Mr Smith said the organisation’s board members were “not as focused as we could and should have been on the Horizon issues” and that potential opportunities were missed to “consider an external investigation”.
It was suggested that the Post Office commissioned a report – known as the Ismay report – to give assurances about the faulty IT system that was intended as a counter-argument to allegations made against Horizon.
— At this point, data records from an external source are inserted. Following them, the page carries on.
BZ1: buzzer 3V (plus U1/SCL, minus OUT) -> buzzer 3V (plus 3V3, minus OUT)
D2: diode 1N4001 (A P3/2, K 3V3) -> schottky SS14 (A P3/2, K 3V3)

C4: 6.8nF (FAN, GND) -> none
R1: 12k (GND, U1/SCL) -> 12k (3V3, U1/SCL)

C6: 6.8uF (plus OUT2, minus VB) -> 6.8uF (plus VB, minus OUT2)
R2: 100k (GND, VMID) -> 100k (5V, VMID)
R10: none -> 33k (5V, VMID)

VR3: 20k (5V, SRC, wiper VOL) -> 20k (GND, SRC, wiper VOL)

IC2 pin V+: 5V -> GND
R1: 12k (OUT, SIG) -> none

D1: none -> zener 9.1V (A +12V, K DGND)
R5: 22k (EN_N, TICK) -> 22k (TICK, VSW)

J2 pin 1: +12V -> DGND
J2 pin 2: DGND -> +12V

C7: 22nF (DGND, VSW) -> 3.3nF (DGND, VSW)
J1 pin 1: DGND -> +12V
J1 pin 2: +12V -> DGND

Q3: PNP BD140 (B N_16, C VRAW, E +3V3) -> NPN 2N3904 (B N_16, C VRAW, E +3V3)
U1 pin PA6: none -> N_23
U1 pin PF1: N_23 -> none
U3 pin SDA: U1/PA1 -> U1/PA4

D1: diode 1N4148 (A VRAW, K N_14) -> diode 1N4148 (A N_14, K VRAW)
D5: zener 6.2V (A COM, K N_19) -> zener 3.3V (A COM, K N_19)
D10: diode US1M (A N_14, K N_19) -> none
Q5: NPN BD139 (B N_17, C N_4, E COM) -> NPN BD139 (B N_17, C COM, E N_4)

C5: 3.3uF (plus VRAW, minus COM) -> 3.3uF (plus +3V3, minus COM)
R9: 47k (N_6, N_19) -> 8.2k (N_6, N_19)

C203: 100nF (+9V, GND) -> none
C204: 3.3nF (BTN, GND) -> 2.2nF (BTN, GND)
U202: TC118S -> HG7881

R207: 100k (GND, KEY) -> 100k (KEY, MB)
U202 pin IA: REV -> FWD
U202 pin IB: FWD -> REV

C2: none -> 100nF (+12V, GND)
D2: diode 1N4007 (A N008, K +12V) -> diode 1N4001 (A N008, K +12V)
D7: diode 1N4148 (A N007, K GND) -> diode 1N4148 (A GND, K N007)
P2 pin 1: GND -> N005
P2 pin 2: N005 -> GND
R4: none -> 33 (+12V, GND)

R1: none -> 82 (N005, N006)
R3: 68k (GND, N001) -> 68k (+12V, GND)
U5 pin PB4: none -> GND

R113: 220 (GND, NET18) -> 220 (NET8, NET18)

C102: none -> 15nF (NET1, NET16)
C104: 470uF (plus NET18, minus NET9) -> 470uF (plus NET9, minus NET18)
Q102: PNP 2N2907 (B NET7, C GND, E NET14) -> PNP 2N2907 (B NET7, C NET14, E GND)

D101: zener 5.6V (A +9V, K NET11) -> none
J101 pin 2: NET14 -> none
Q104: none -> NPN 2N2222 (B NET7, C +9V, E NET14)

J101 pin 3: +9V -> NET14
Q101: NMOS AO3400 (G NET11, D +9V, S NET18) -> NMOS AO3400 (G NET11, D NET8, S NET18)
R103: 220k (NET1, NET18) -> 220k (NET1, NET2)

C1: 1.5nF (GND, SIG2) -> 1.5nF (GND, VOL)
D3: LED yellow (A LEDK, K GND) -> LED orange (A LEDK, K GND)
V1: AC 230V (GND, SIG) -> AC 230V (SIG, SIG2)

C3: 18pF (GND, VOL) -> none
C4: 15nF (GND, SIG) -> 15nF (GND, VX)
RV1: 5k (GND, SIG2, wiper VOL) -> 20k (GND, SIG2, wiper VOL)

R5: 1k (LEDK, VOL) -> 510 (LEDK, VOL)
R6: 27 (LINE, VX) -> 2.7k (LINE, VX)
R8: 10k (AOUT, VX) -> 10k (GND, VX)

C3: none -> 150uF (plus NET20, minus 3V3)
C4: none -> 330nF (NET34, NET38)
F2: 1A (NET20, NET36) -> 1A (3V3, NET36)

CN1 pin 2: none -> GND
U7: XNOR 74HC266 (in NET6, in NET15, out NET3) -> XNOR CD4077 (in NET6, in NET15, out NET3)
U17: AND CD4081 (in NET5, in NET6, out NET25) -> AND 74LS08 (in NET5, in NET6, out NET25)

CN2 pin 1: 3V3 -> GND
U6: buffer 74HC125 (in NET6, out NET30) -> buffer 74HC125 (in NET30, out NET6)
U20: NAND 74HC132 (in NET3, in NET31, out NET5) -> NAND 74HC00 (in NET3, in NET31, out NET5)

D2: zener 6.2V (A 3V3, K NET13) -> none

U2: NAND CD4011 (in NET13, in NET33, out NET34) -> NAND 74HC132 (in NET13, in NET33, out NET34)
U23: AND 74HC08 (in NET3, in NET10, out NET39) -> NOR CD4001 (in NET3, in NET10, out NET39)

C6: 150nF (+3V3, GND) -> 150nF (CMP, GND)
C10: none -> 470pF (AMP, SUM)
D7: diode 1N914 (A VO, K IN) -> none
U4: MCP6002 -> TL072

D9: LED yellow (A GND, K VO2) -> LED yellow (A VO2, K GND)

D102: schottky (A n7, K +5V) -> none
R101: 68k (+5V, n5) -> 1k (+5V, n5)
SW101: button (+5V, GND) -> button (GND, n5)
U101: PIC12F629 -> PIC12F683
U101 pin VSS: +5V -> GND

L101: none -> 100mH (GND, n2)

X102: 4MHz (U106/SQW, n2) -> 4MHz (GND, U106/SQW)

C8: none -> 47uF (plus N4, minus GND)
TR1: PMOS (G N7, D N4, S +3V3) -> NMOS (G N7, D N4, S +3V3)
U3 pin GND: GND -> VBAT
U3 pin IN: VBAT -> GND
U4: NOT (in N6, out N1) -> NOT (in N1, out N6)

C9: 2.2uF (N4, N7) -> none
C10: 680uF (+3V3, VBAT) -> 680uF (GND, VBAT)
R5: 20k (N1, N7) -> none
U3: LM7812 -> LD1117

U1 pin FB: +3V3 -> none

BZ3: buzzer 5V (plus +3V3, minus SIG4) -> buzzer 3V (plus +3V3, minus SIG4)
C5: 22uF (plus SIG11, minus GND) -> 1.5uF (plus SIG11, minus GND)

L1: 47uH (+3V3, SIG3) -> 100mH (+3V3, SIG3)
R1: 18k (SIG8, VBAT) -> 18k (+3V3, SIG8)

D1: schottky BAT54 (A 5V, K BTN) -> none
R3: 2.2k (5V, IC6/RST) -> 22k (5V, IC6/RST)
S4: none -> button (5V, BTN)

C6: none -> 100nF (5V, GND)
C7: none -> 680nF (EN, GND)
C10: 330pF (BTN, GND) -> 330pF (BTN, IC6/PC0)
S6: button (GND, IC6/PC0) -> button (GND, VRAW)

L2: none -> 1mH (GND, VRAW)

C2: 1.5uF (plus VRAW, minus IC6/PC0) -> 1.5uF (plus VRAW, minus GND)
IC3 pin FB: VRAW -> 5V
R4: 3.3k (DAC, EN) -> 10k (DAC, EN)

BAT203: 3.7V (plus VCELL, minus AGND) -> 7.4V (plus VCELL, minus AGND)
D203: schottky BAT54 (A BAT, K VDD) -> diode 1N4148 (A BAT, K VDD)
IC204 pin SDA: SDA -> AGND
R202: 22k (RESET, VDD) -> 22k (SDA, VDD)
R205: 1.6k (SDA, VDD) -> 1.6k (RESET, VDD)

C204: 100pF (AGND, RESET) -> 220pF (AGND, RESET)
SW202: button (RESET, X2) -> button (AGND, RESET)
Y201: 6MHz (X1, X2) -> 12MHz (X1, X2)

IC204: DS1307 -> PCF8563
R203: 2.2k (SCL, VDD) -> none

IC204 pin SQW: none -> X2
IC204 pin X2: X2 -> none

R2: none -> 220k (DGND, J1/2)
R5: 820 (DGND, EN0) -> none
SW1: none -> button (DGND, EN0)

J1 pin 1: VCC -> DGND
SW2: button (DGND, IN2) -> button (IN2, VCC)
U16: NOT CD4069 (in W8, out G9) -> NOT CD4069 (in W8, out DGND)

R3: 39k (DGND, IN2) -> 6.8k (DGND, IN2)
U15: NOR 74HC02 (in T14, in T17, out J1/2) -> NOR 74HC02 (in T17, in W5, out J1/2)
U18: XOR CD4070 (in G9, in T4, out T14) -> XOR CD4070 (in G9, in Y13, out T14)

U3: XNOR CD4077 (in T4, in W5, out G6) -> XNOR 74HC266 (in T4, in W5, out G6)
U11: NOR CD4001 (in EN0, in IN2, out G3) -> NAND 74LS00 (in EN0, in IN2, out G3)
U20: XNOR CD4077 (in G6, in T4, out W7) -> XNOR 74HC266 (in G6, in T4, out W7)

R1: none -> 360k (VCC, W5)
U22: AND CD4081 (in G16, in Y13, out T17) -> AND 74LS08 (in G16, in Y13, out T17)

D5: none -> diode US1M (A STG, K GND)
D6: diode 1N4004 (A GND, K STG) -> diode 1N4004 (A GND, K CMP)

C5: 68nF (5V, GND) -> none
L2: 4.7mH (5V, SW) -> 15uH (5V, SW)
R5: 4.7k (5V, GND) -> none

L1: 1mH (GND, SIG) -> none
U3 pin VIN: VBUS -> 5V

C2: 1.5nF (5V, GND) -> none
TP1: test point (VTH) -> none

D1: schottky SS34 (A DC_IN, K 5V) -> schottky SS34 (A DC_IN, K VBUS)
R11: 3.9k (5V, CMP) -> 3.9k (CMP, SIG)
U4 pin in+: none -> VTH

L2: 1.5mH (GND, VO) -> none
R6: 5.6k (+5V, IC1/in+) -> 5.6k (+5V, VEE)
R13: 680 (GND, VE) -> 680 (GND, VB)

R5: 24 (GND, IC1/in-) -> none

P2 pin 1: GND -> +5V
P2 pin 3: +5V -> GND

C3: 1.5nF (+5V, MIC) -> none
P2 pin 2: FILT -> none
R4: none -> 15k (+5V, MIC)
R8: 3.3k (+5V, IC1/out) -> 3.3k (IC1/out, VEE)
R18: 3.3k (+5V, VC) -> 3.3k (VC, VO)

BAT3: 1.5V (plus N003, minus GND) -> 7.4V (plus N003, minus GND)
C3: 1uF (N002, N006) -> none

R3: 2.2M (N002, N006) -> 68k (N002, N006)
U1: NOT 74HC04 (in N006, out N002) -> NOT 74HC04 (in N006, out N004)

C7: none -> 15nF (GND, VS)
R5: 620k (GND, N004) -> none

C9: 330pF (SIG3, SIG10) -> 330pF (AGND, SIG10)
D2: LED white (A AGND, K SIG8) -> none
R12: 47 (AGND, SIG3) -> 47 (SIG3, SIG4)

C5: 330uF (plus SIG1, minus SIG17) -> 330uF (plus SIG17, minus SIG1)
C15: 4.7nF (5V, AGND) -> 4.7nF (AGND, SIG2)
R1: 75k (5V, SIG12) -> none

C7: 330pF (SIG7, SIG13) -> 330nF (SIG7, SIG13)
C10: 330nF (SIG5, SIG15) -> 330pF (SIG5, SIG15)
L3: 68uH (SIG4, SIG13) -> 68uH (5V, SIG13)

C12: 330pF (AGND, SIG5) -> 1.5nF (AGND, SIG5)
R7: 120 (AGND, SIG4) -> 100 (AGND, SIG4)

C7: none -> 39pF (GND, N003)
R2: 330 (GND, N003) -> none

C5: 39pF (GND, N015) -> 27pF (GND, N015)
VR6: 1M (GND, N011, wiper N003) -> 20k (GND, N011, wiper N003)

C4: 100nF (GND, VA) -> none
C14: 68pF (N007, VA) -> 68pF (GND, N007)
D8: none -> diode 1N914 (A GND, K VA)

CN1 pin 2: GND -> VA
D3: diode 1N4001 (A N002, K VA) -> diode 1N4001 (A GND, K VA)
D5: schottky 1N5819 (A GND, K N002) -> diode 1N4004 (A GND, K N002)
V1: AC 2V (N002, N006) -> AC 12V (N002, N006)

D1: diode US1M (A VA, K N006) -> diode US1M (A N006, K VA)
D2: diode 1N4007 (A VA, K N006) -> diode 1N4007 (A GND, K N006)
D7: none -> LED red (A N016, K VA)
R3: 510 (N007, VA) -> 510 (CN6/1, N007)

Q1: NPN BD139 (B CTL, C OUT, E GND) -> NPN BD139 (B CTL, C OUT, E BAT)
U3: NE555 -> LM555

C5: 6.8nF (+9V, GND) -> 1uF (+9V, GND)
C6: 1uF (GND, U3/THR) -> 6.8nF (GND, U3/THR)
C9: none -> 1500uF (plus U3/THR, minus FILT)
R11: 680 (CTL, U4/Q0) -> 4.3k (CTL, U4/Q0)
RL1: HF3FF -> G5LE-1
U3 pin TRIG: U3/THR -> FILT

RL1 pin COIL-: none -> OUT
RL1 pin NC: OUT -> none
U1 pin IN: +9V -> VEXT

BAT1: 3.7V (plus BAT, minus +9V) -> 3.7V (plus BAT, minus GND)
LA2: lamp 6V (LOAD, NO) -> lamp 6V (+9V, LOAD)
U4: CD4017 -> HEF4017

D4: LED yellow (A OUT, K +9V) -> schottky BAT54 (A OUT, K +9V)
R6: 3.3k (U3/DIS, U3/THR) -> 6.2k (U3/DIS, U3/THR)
Mr Smith denied this, but admitted that “there were potential opportunities missed at the time of the Ismay report to dig deeper, or to consider an external investigation.”
An internal Post Office email from the head of information security Sue Lowther in March 2010 showed that the organisation wanted a review of the Horizon system to “confirm our belief in the robustness of the system and thus rebut any challenges”.
Mr Smith – who was the Post Office’s managing director between April and December 2010 – also admitted that the Post Office’s powers to investigate and prosecute cases might have meant the organisation did not “act independently”.
He said there were “inherent risks” involved in the prosecutions taking place in-house as opposed to by an independent authority.
He told the inquiry: “I’m sad to say at the time I didn’t really reflect on it in the way that I perhaps should have done.”
Mr Smith added that, with hindsight, management should have identified those risks, to put in place “better control mechanisms”.
Asked to what extent he accepted responsibility for not identifying that risk, Mr Smith responded: “I certainly think I am a part of it.”